My parents rushed up the trail as I screamed in pain, it sounded like I was being murdered. My father had to silence my freak out with a quick slap across my face (the only time he has ever done anything of the sort). Immediately, I was calmer, but I couldn’t walk. My parents took their arms, crossed them in front of them and clasped hands making a cradle, and lifted me into the makeshift arm chair to carry me down to help. It was a slow, bumpy, and not at all pleasant trip to the bottom, but we made it to a cool, crisp body of water with a dock on it. It was there that my father left to get help and come back for my mother and me. I was instructed to go out into the water to help keep the swelling down, so I did what I was told. All of the sudden, my mom was telling me to get out of the cool mountain water, and she looked concerned, but wouldn’t tell me why, until I finally refused unless she told me. Leaches. Swimming up to me, long disgusting leeches. Hurt leg or not, I made it out in record time. Onto the dock, I sat down for a breather. Turning my head, I looked, and there she was, the mother who is supposed to love me, holding a stick, with a leach hanging on the end, in front of my face. More screaming, scooting down the dock, splitters in my butt, and her dangling the leech stick, closer and closer. As she is scarring me for life, here comes my father, a magical sight coming across the lake in a canoe to rescue me from my pain and torture. Mom takes the front, dad the back, me the floor in the middle. I prayed to God that that canoe didn’t tip and I drown. I wondered how much longer until I was back to the camp safe, when over to the right of the canoe, was no more than a moose, eating its lunch of grass in the water. My parents stop to watch. I grow furious because there is land in site and I am in pain! Take me to it? Nope, more moose watching. Gapers.
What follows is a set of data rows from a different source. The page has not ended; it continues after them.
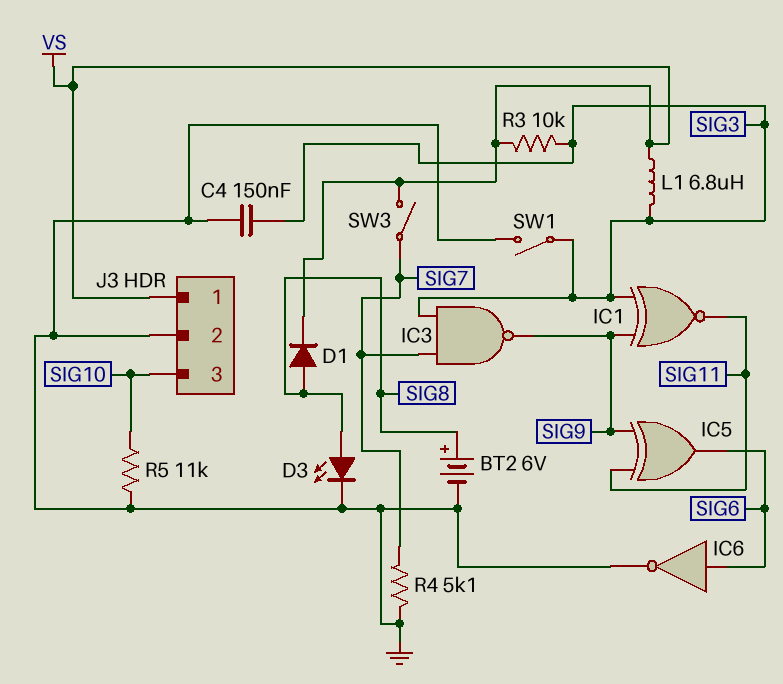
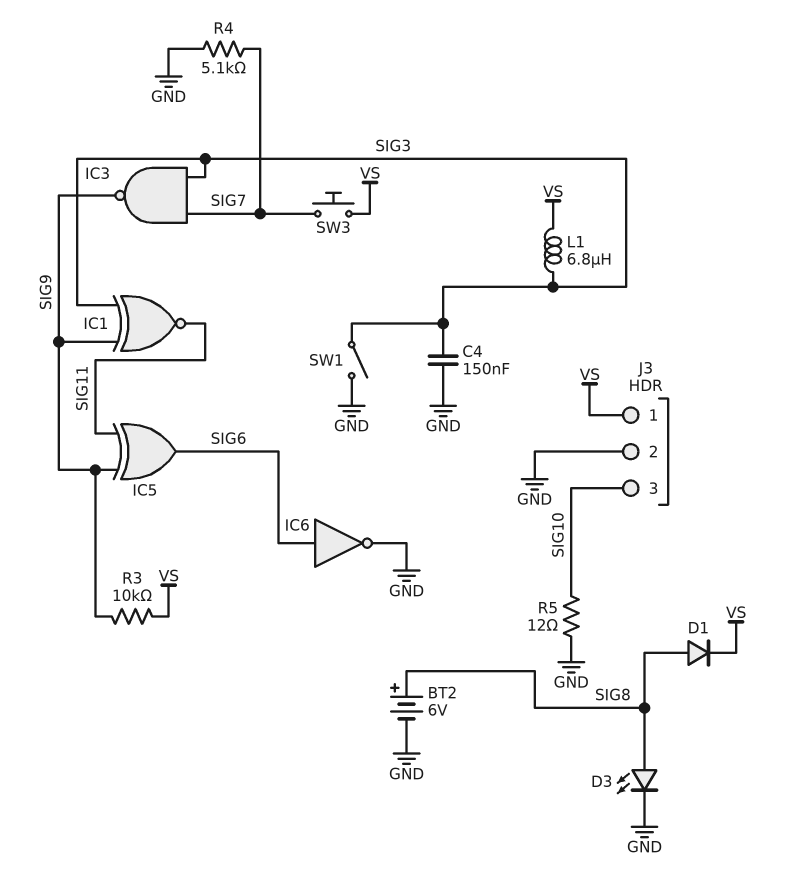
R3: 10k (SIG3, VS) -> 10k (SIG9, VS)
R5: 11k (GND, SIG10) -> 12 (GND, SIG10)
SW3: switch (SIG7, VS) -> button (SIG7, VS)

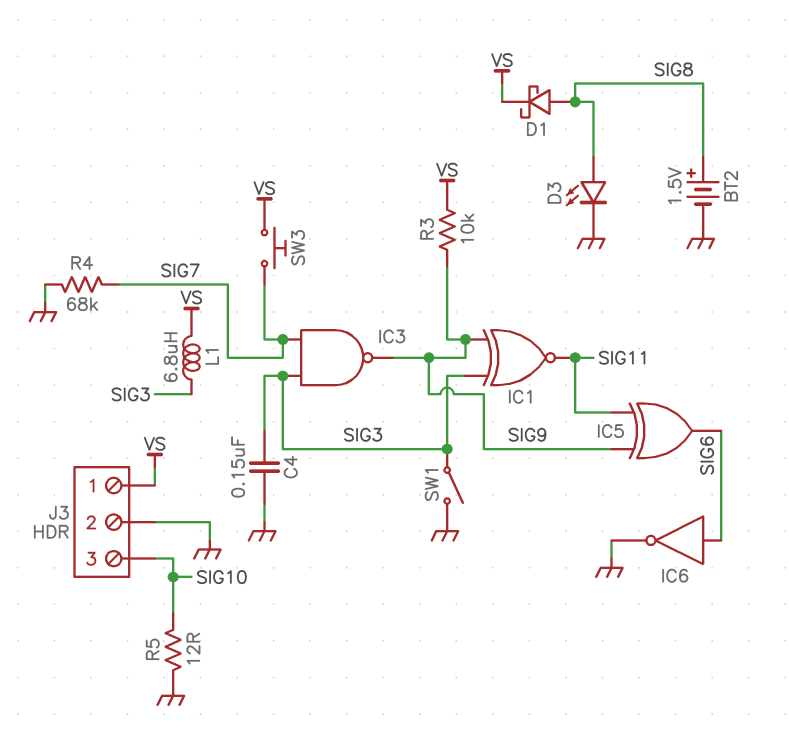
BT2: 6V (plus SIG8, minus GND) -> 1.5V (plus SIG8, minus GND)
D1: diode (A SIG8, K VS) -> schottky (A SIG8, K VS)
R4: 5.1k (GND, SIG7) -> 68k (GND, SIG7)

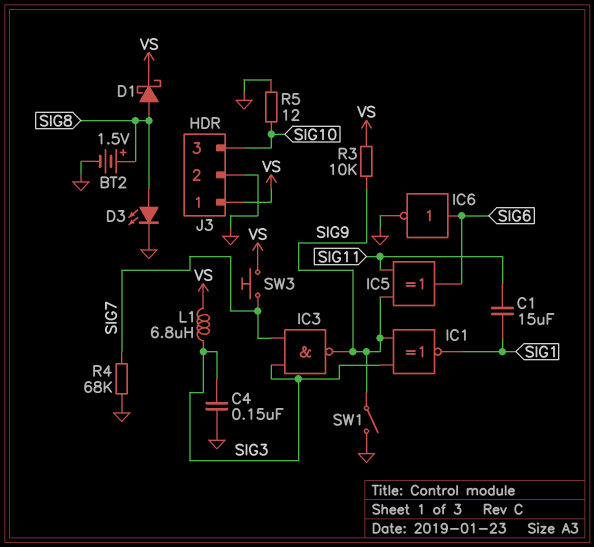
C1: none -> 15uF (SIG1, SIG11)
IC1: XNOR (in SIG3, in SIG9, out SIG11) -> XNOR (in SIG3, in SIG9, out SIG1)
SW1: switch (GND, SIG3) -> switch (GND, SIG9)

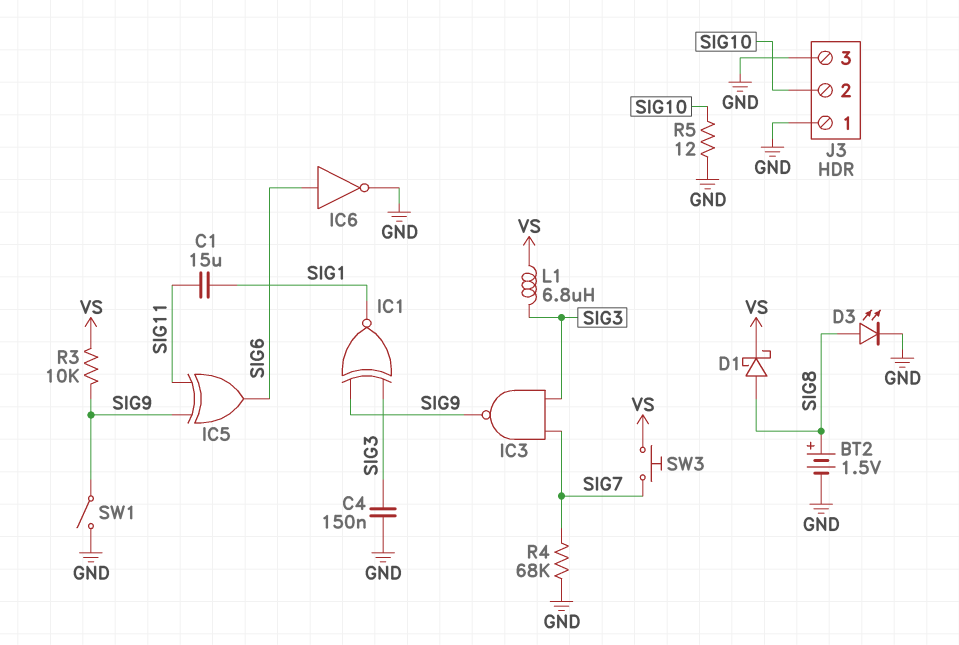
J3 pin 1: VS -> GND
J3 pin 2: GND -> SIG10
J3 pin 3: SIG10 -> GND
That day I had an x-ray, with no conclusive results. I was made a half cast of plaster and given bandages to hold it on. After traveling back across half the US with my leg elevated on the seat in front of me, I had a second x-ray, with inconclusive results. The instructions where to sleep with my leg free of the cast, elevated, until the third set of x-rays from a specialists. Ok. I did that. It was a beautiful sunny morning, and the house phone rang, awaking me from a beautiful sleep. No one picked it up the phone. It kept ringing, and no one got it, so I leapt like a ballerina out of my bed, landing perfectly, onto my hurt foot. Blackness. I passed out in pain. That day, I had the third set of x-rays. That day, I was given a full walking cast. That day, I found out I would never grow anymore. That was the day, my dreams of being taller than my mother, were shot down. I would never be 5’5” like I had always wanted; I would be 5’2”, forever. I also learned something else that day. When children grow, their growth plates are open. As the growth slows, the growth plates fuse together. In the legs the hips fuse first, the ankles last. Apparently, I had broken my growth plate in my ankle, so it was “open”, a confusing thing for a doctor to look at and see on a girl going into the seventh grade, who’s growth plate should technically not be fused together yet (hence, no more growth). The news of my lack of future height crushed me. I looked up to my doctor that day, with tears, asking him if there was anything I could do, or for him to tell me he had made a mistake. The Doctor told me that he could break my legs, insert rods, and then I would be taller, but in a wheel chair until I healed. Sign me up! I was ready; he could have taken me back and done it right then and there. My mother told me he was only joking (but he wasn’t). We still fight about it to this day. I have spent every day since then, wishing I could have had more leg, less torso. Just three more inches. It wasn’t until just recently that I learned something new. I have an advantage in the sport of roller derby because of my lower center of gravity, and someday, I will learn how to harness it. I have only been skating with my derby team for a few months, but that is all the time it has taken for me to come to terms with years of feeling inadequate with my size.